Meet Henry

Meet Henry

Henry's Story

Henry Leland Seretta was born on April 14, 2014. This little monster invaded our hearts even before he was born. He was a completely healthy and happy baby, until he started getting an ear infection and colds in mid-October. We finally got rid of the ear infection, but the cold symptoms never fully disappeared. Over the weekend of November 8 & 9, Henry got significantly sicker. He was admitted to Children's Hospital in Omaha on November 10, 2014, and was diagnosed with acute myeloid leukemia on November 11, 2014. He fought hard for nearly two weeks, before passing away on November 22, 2014. This blog depicts our journey through the grief of losing Henry. If you would like to read more about his medical journey, you can visit his CaringBridge page. More photos and community posts can be found at our Hope for Henry Facebook page. Thank you for sharing this journey with us!

Sunday, May 22, 2016

Things that are good for my hurting soul...

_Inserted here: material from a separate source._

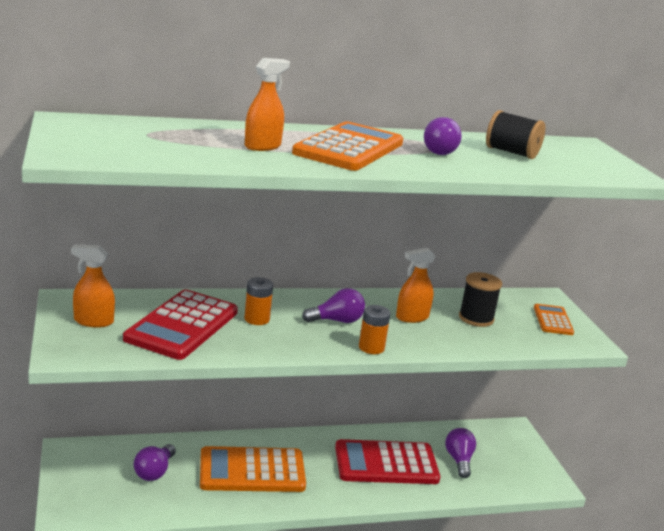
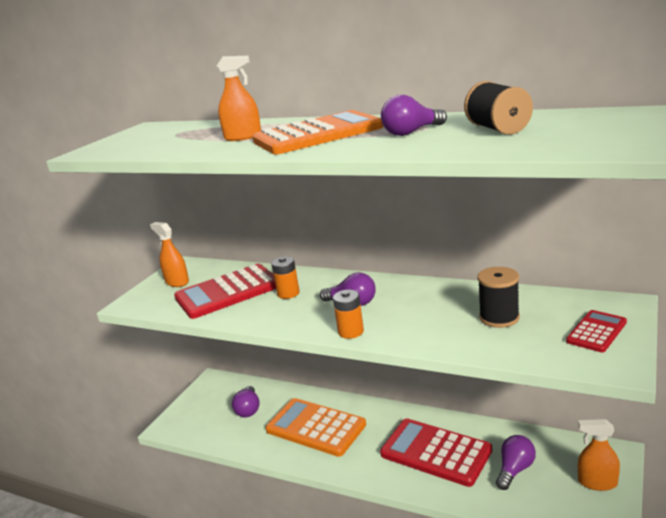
camera: 45 degrees right, 0 degrees up
(154, 472) = (248, 409): purple light bulb -> purple light bulb turned 60 degrees counterclockwise
(412, 317) = (429, 308): orange spray bottle -> orange spray bottle (597, 482)
(552, 320) = (596, 332): orange calculator -> red calculator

I'm not going to lie or sugar coat...it has been a TOUGH weekend for me. Lots of randomly occurring tears...waiting for things that still aren't happening...more tears...feeling isolated and alone and sad and scared...not quite what I had in mind for my "me" weekend. (Although thank goodness I did have the time to let my emotions free.)

Thankfully, I'm feeling slightly more human this evening (for the time being at least.) Some of the things that have helped my hurting soul:

--My husband. He is with me every step of this crazy journey.  He lets me cry...lets me scream and wail...lets me be when I need space. He puts on movies and shows that make me smile and laugh, even if just temporarily. (Today was Deadpool...complete with a quote that has inspired a future blog post.) And he gets me coffee and other treats to lift my spirits.

--Some good friends who have let me vent, and who have validated my feelings. It's nice to know that no matter how alone I feel, I'm never truly alone. You ladies know who you are, and your willingness to listen helps more than you know!

--My sister...who reminds me that some of our craziness runs in the family! And my dad who already has me dreaming of escape to Colorado.

--My puppies. Earlier today I had one in my lap and one laying against me. The physical weight and warmth provided comfort, and the snuggles made me feel loved. Charlie especially has been keeping pretty close tabs on me...following me and snuggling me wherever I happen to end up.

--A good book. My brother-in-law got me stared on this Stephen King series (well...a few years ago...I'm a little slow!) and today that crazy world of his has allowed me to escape this crazy world of mine. (Trent, I'm on book five...slowly but surely I'm getting there!)

--My sunroom...my favorite place in the house (next to my bed at bedtime.) The sun is shining, the breeze is breezing through...the dogs are in and out...it's my own little piece of paradise.

I know there are more tough days to come, and that for awhile there will probably be more tough days than easy ones. But I also know that one day, the tough days will decrease in number and in intensity, and that I will feel good more than bad. In the meantime, I will lean on those who love me, I will escape to my happy places, and I'll let the tears flow as needed.